Perplexity:  -8.411911974826841

Coherence Score:  0.3803384928583072


## Another LDA Model

In [177]:
import re, nltk, spacy, gensim

# Sklearn
from sklearn.decomposition import LatentDirichletAllocation, TruncatedSVD
from sklearn.feature_extraction.text import CountVectorizer, TfidfVectorizer
from sklearn.model_selection import GridSearchCV

# Plotting tools
import pyLDAvis
import pyLDAvis.sklearn
import matplotlib.pyplot as plt

In [178]:
def lemmatization(texts, allowed_postags=['NOUN', 'ADJ', 'VERB', 'ADV']):
    """https://spacy.io/api/annotation"""
    texts_out = []
    for sent in texts:
        doc = nlp(" ".join(sent)) 
        texts_out.append(" ".join([token.lemma_ if token.lemma_ not in ['-PRON-'] else '' for token in doc if token.pos_ in allowed_postags]))
    return texts_out

# Initialize spacy 'en' model, keeping only tagger component (for efficiency)
# Run in terminal: python3 -m spacy download en
nlp = spacy.load('en_core_web_sm', disable=['parser', 'ner'])

# Do lemmatization keeping only Noun, Adj, Verb, Adverb
data_lemmatized = lemmatization(data_words, allowed_postags=['NOUN', 'ADJ', 'VERB', 'ADV'])
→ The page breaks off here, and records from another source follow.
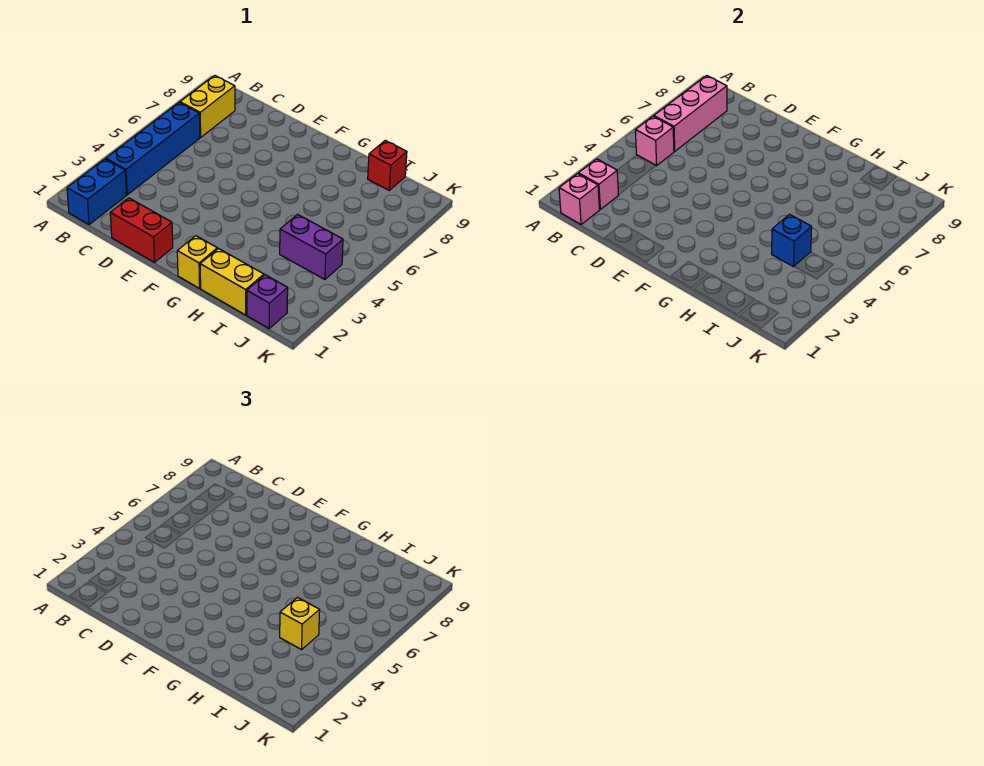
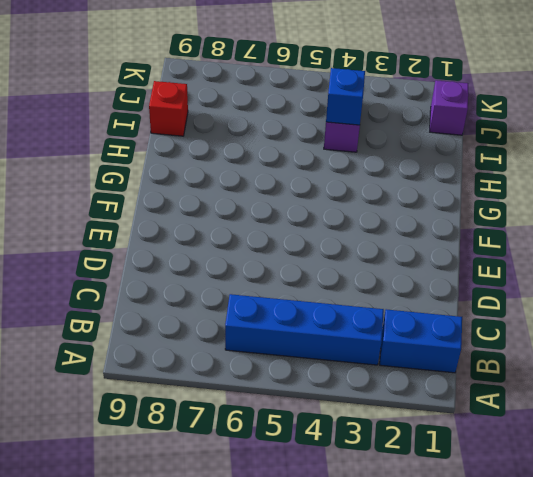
none -> yellow brick B7:B8 level 1
none -> red brick D1:E1 level 1
none -> yellow brick G1 level 1

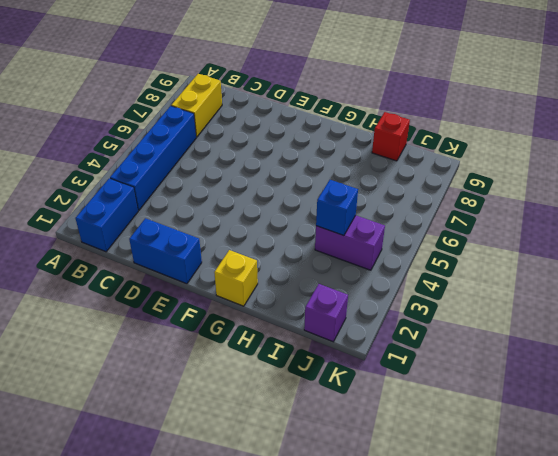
blue brick D1:E1 level 1 -> red brick D1:E1 level 1
none -> yellow brick H1:I1 level 1
none -> pink brick B1 level 2
none -> pink brick B2 level 2

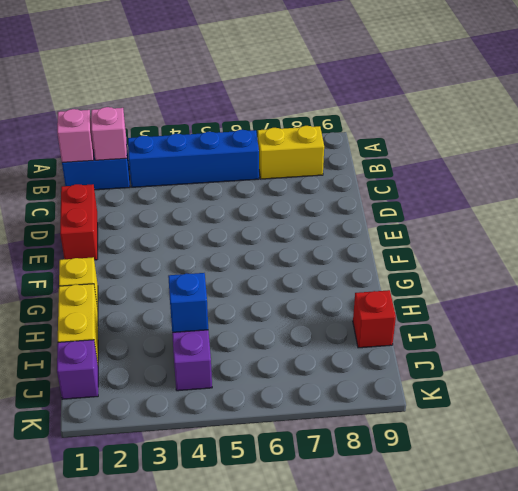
none -> pink brick B5 level 2
none -> pink brick B6:B8 level 2
none -> yellow brick I4 level 3

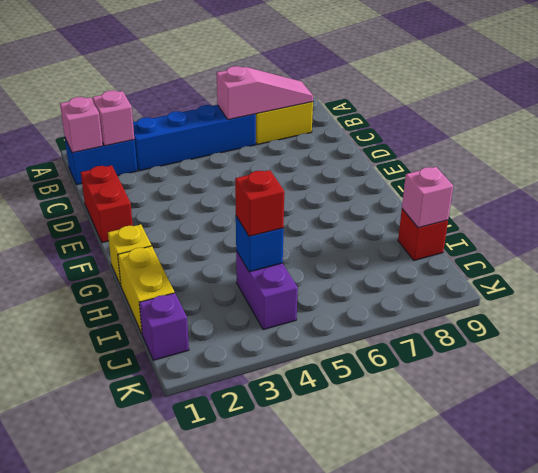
pink slope B6:B8 level 2 top 6 -> pink brick B6:B8 level 2
red brick I4 level 3 -> yellow brick I4 level 3
pink brick I9 level 2 -> pink brick B5 level 2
print(data_lemmatized[:2])

['love cream sleeveless top go dress be go top summer long probably wear fall as well layered sweater need typically wear small medium size get medium hoping little long length overall lb fit very nicely thank retailer', 'like color top do really ruffled stitch middle look just tack bottom half buy daughter like think be comfortable good top knock around']


In [179]:
vectorizer = CountVectorizer(analyzer='word',       
                             min_df=2,                        # minimum reqd occurences of a word 
                             stop_words='english',             # remove stop words
                             lowercase=True,                   # convert all words to lowercase
                             token_pattern='[a-zA-Z0-9]{2,}',  # num chars > 3
                             # max_features=50000,             # max number of uniq words
                            )

data_vectorized = vectorizer.fit_transform(data_lemmatized)

In [180]:
# Materialize the sparse data
data_dense = data_vectorized.todense()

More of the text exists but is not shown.